Sunday, September 6, 2020

The 2020 Presidential and Senate nowcast: Trump finds his issue

 - by New Deal democrat

Here is my weekly update on the 2020 elections, based on State rather than national polling in the past 30 days, since that directly reflects what is likely to happen in the Electoral College. Remember that polls are really only nowcasts, not forecasts. They are snapshots of the present; there is no guarantee they will be identical or nearly identical in early November.

I am afraid I have some bad news for those who think Trump did not have a convention bounce. In the past week, disapproval has eroded by 1.9% and approval has increased by 1.5%. Both of these have moved over 3% from their recent nadirs.

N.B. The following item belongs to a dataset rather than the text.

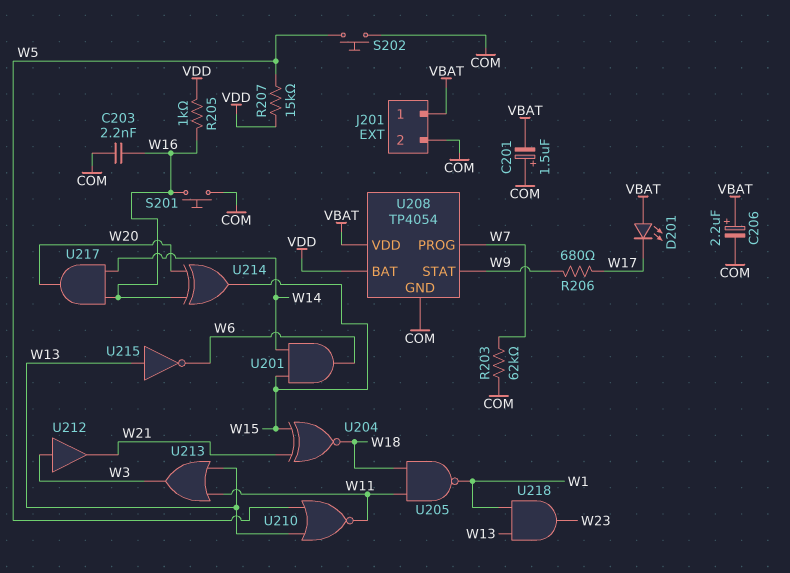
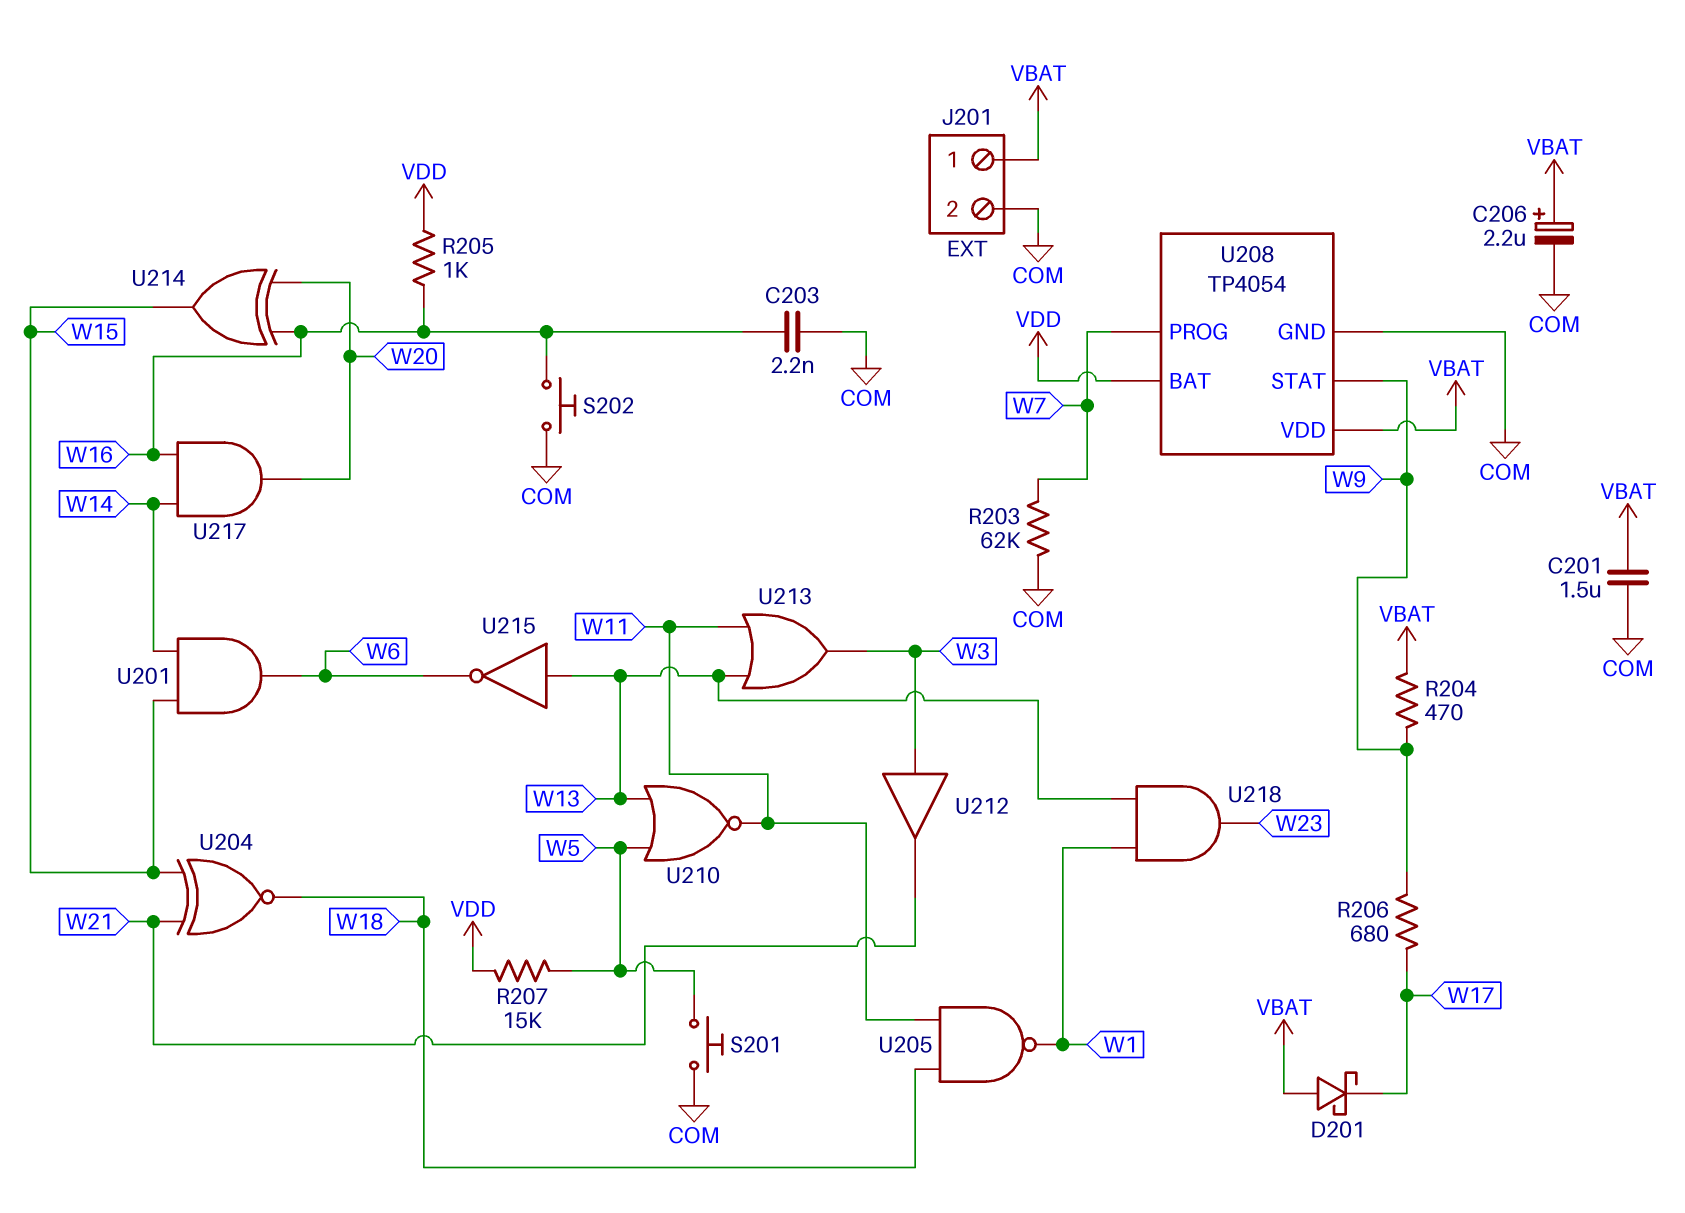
C201: 1.5uF (plus COM, minus VBAT) -> 1.5uF (COM, VBAT)
D201: LED (A VBAT, K W17) -> schottky (A VBAT, K W17)
R204: none -> 470 (VBAT, W9)
S201: button (COM, W16) -> button (COM, W5)
S202: button (COM, W5) -> button (COM, W16)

I am sorry to tell you that Trump’s attacks on violent protests have been effective, presumably by convincing some Whites who were previously on the fence that “the animals” are loose and have to be brought to heel: 

This is probably why Biden had a press conference in which he unreservedly condemned violence, and Trump has continued to attack anyway.

In any event, here is the updated map through September 5. To refresh, here is how  it works:

- States where the race is closer than 3% are shown as toss-ups.
- States where the range is between 3% to 5% are light colors.
- States where the range is between 5% and 10% are medium colors.
- States where the candidate is leading by 10% plus are dark colors.

There has been a spate of new polling, in which Biden’s numbers have generally weakened slightly, but without a major effect on the State totals. Nevada moved from “lean” to “likely” Biden, and Kentucky from “solid” to “likely” Trump. Conversely, both New Hampshire and Maine moved from “solid” to “likely” Biden.

Over the past 5 weeks, however, there has been an erosion in Biden’s “solid” plus “likely” Electoral College votes from 302 to 279. Even so, based on the current map Biden still just has to win the “solid” and “likely” States, and need not win any of the “lean Biden” States, in order to win the election.

There have also been several changes in the Senate map this week, and like the Presidential map, they have been in opposite directions:

On very sparse, as in 1, poll in the past month, Alaska moved from “likely GOP” to “toss-up,” and more importantly, heavily polled Iowa moved from “toss-up” to “lean Democrat.” Contrarily, South Carolina moved from “toss-up” to “lean GOP,” and Texas moved from “lean GOP” to “likely GOP.”

At current polling, if Democrats win all those seats rated “solid,” “likely,” and “lean Democratic,” they  will have 51 Senate seats; up to 54 with the “toss-ups,” and 55 if they were to capture the “lean GOP” seat.

We are now at the Labor Day weekend. There is only one more jobs report before Election Day. Last Friday’s report continued to show progress, but at a slow rate. Trump will probably get a small boost out of the improvement in the economy, even though it is only to “less awful” levels. Meanwhile new US coronavirus cases have leveled off at about 40,000 cases per day, while deaths have slowly declined to about 800 per day. The leveling off in cases suggests that we are not going to see any substantial improvement in the pandemic over the next few weeks. The public’s accurate perception that Trump has failed to contain COVID-19 is in my opinion now baked into the cake.

Thus I expect some continued incremental improvement in Trump’s position as voters who were leaning GOP “come home.” I see very little chance of a major Biden scandal, but a substantial chance that Trump will do something which will temporarily alienate several percent of voters. 

In sum, I am comfortable saying that Biden will win a majority of the votes cast, or attempted to be cast, by the electorate. Trump’s hopes must be on interfering with the casting and counting of votes, and once again stealing an Electoral College victory by scaring Whites in the rust belt.